日本の賃貸料が上がる?民泊のエアビーとIOCが契約[2019/11/19 14:55]

 オリンピック期間中の宿泊施設不足を解消するために、民泊サイト大手「エアビーアンドビー」がIOC(国際オリンピック委員会)とパートナー契約を結びました。しかし、パリ市は「市民の住居費が上がる」と反発しています。

 民泊仲介サイト大手「エアビーアンドビー」はIOCと2028年までパートナー契約を結んだことを発表しました。宿泊施設が不足することが予想される来年の東京大会に向けて、関東圏の自治体と連携して新たに民泊を始める人を支援していくということです。2016年のリオデジャネイロ大会では、約8万人がエアビーアンドビーを通して民泊を利用しました。
 しかし、これに懸念の声を上げているのが2024年のオリンピックが開かれるパリです。AFP通信によりますと、パリのイダルゴ市長は先週、バッハ会長に「エアビーアンドビーはパリから多数の住居を取り払うことで賃貸料の上昇を引き起こす」と書簡を送付。この契約には「リスク」があると伝えていました。

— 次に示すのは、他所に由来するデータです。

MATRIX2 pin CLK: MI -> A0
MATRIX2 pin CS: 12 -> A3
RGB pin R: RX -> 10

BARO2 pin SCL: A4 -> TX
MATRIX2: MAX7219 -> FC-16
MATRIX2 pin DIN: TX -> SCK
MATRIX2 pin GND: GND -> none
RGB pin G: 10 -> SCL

 日本でも同じことが起こる可能性があります。物件の所有者が通常の賃貸に出さなくなり、民泊を優先させるケース。物件所有者から部屋を借りた賃借人がその部屋を民泊として貸し出す“また貸し”のケースもあります。日本の賃貸物件の検索サイトで物件を探すと「エアビー相談可」と掲載されているものもあります。エアビーのサイトには、また貸ししたい賃借人のための方法も書かれています。いずれにしても物件数が減ることで賃料の相場が上がり、一般市民生活に影響が出ることが心配されているのです。

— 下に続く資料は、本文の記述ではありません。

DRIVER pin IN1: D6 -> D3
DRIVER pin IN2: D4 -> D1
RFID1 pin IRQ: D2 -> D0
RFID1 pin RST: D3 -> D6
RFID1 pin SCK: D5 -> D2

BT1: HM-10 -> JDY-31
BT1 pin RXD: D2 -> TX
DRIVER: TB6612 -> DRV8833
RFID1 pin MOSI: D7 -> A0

 パリでは以前から民泊業者の登場で現地住民のための住宅の賃料が上昇したとの指摘があり、イダルゴ市長はエアビーを相手取り、違法な無登録物件を貸し出したとして15億円の罰金の支払いを求める裁判を起こしています。パリや日本では民泊に出せる日数に制限がありますが、それでも宿泊費が高騰するオリンピック期間中は民泊の方がもうかり、賃貸に物件が回らない事態になることも考えられます。パリ市の住宅担当者は、多くのEU(ヨーロッパ連合)の都市がエアビーと戦っている時に残念に思うとしています。